Further, death anxiety decreases with increased years of experience in nursing. Numerous studies have found that nurses and physicians with extended clinical expertise, particularly in palliative and hospice units, have frequent exposure to mortality and lower death anxiety levels (Halliday & Boughton, 2008; Mondragón-Sánchez et al., 2015; Xu et al., 2019). They also have lower PPACD scores. More professional experience enhances nurses’ confidence in managing terminal symptoms (Coffey et al., 2016).

Strength and limitations of this study

This is the first study to investigate the relationship between the level of death anxiety and PPACD during the COVID-19 pandemic in Jordan and the Middle East. Furthermore, this is one of the studies conducted to examine variables influenceing death anxiety levels and investigate demographic characteristics that influence PPACD. Nonetheless, there are a few limitations to this study; first the study employed a cross-sectional descriptive design, which limited the study’s generalizability and the generation of any causal inferences. Second, because the data through a self-administered questionnaire, the subjective self-reported measurement might have induced a bias. Third, the study participants included intensive care nurses from only six of Jordan’s government hospitals, which did not cover all healthcare sectors in Jordan.

Study implications and recommendations

The current study provides a deeper understanding of the death anxiety level and the fear of death among nurses caring for the dying patients with COVID-19. Furthermore, the current study highlighted the main factors that affect the death anxiety level, preparedness and ability to care for the dying patient with COVID-19. Educational courses and continuous teaching regarding death, palliative care, and end-of-life care significantly improve the nurses’ preparedness and ability to care for dying patients, as well as decrease the death anxiety level and fear of death among nurses. Consequently, care of dying patients, the dying process, as well as death topics should be incorporated into the curriculum of the nursing students to enhance their preparedness to care for the dying and deal with the fear of death and end-of-life care.

Furthermore, newly graduated nurses should be given special attention and extensive training about death and care of the dying as part of their orientation programs and continuing education courses. Managers should create a comfortable environment that supports narrative reflection where nurses can express their fear and anxiety regarding death.

Conclusion

During the COVID-19 pandemic, nurses are among the first healthcare who exposed to dying patients and death. The current study aimed to assess the relationship between the level of death anxiety and the nurse’s preparedness and ability to care for the dying patients with COVID-19 in Jordan. According to the findings of this study, the nurses who care for dying patients with COVID-19 had a moderate level of death anxiety and a moderate level of PPACD. Moreover, there is a moderate statistically significant negative relationship between death anxiety level and PPACD among nurses.
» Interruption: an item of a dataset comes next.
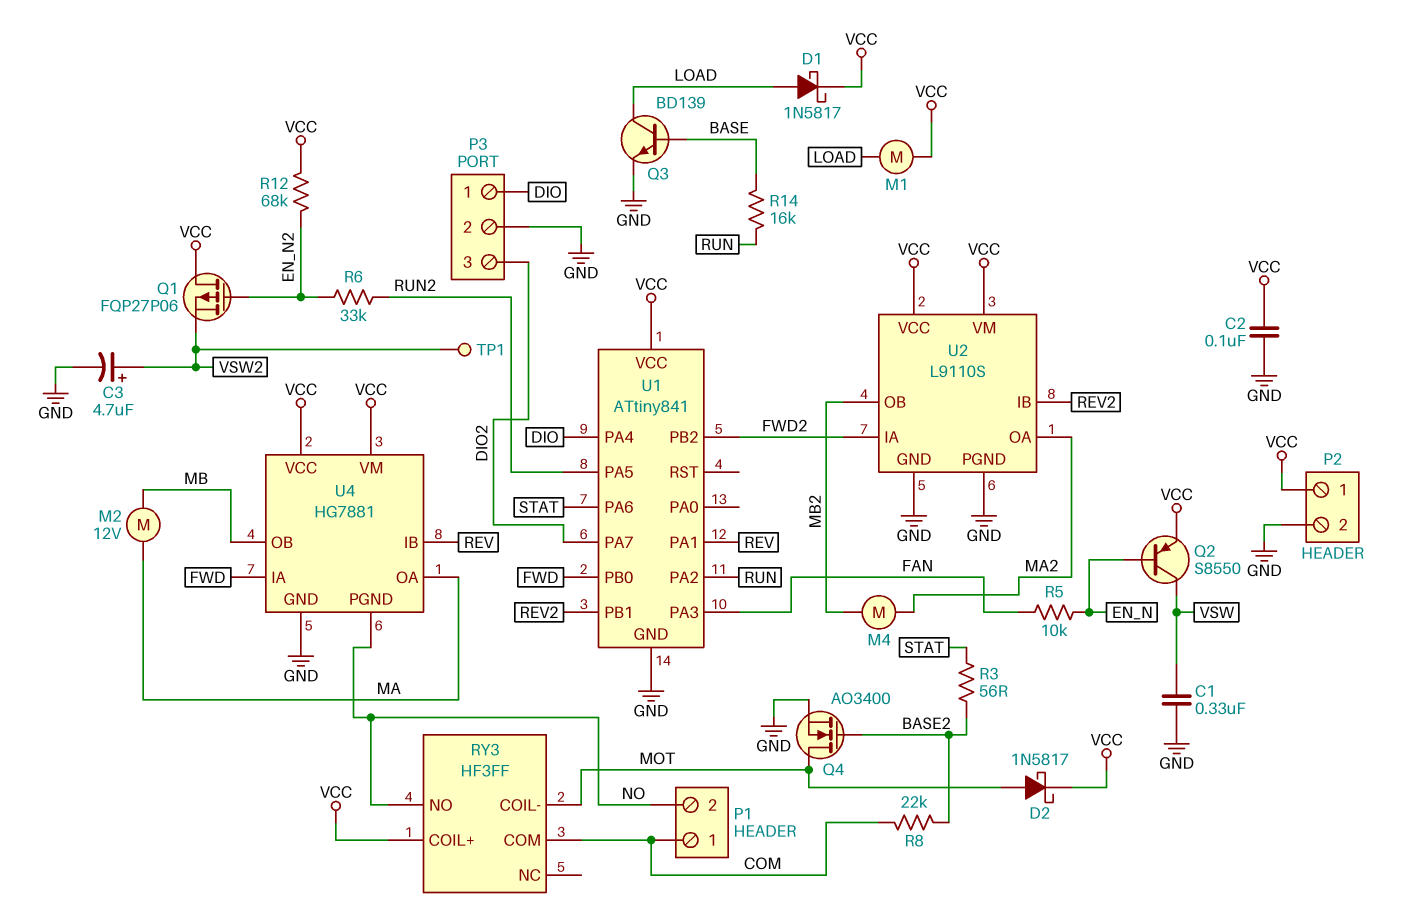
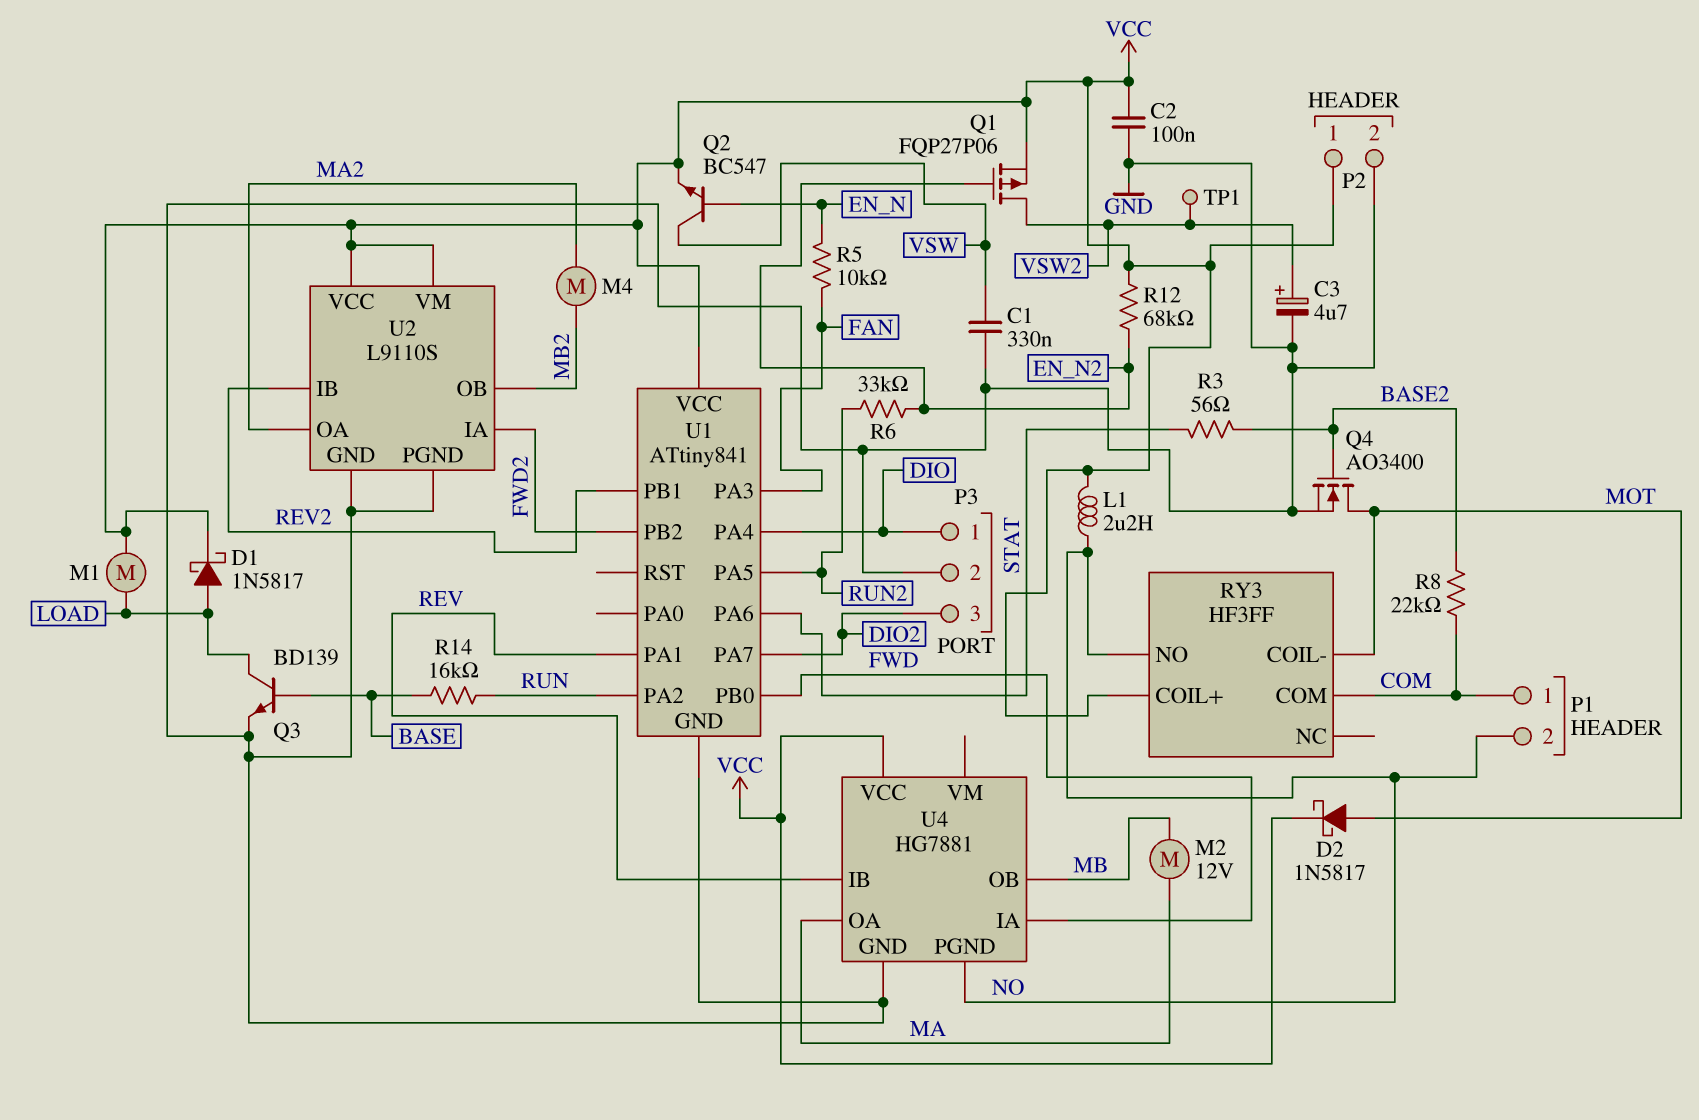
L1: none -> 2.2uH (NO, VCC)
Q1: PMOS FQP27P06 (G EN_N2, D VCC, S VSW2) -> PMOS FQP27P06 (G EN_N2, D VSW2, S VCC)
Q2: PNP S8550 (B EN_N, C VSW, E VCC) -> NPN BC547 (B EN_N, C VSW, E VCC)
U4 pin VM: VCC -> none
Male, charge nurses, and master’s degree holders with more experience in nursing are better equipped to care for dying patients. Moreover, higher monthly income improves nurses’ preparedness and ability to care for dying patients. Lastly, based on the findings of the current study, gender, monthly income, age, education level, marital status, living status, nursing experience (year), and job title significantly influence the death anxiety level among nurses.

Future research studies that explore the effectiveness of educational and psychological interventions in enhancing nurses' readiness for and capacity to care for patients who are dying are strongly advised based on the study's findings. This will help to lessen and prevent nurses' anxiety related to death.